Part of the declines was due to high prices of commodities, and the potential for high food and energy costs to slow an economic recovery. But also contributing to the commodities drop was a turnaround in the dollar’s months-long slide against other currencies.
Investors had bet en masse that dollar declines due to government stimulus efforts would result in a rush to hard assets. But with stimulus plans expected to end soon, those long-profitable trades have lost popularity.
Now, traders say commodity prices have fallen too far, too fast in adjusting to a rising dollar against its major trading partners, particularly the euro.
“People are thinking this market has gotten a little bit oversold,” said Mike Zarembski, senior commodity analyst at OptionsXpress.
The ICE dollar index was recently up 0.5 percent, to $1.2540. The euro was nearly flat at $1.4233.

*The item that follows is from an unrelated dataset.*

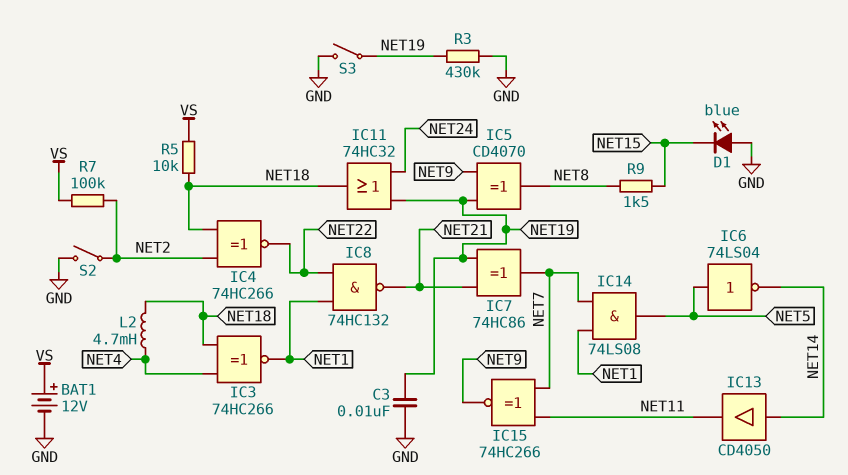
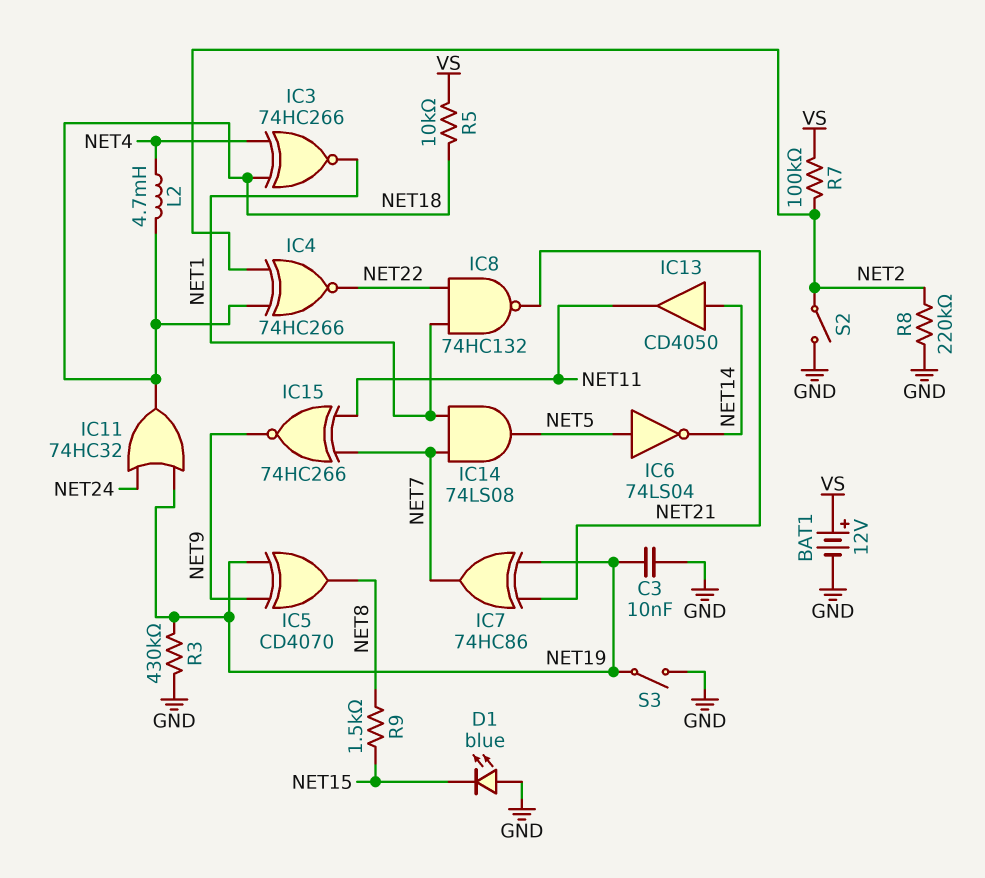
R8: none -> 220k (GND, NET2)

Many large investors, including hedge funds, are still betting on rising costs for basic goods over the long term, as emerging markets draw on more raw materials and demand in developed nations recovers. The latest market declines, traders say, offer a low entry-point for new bets on rising commodity prices.

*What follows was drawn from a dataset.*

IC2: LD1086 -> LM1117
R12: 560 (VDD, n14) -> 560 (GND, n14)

“The funds have returned. They had gone through liquidation and now they’re coming back to commodities,” Citigroup analyst Mario Balletto said.
Last week, data from the Commodity Futures Trading Commission showed hedge funds and other investors still had large bets in place that commodity prices would rise despite steep price declines.
The CFTC, which regulates futures and other derivates, said money managers cut their net long position in crude-oil futures by 10 percent. But the group still held 233,569 more long contracts that anticipate rising prices than short contracts wagering on a decline, keeping the total net long position close to record levels. Copper and silver saw steeper declines, though money managers still remained net-long in these markets.
Oil continues to serve as a guidepost for the broader commodities sector. Traders pointed to price action on Tuesday, and the market’s ability to hold above $95 a barrel, as a technical signal that the correction had ended. With the dollar strengthening, oil fell as low as $95.02 a barrel but rebounded to finish down just 46 cents on the session.
“The test of $95 kind of served as the catalyst,” Zarembski said. Oil-futures options expired Tuesday and traders pointed to high volumes surrounding $95 puts, or bets that prices would fall below that level.
Gasoline futures settled 3.62 cents higher, at $2.9555 a gallon. Gold rose 1.1 percent, to $1,495.80 per troy ounce.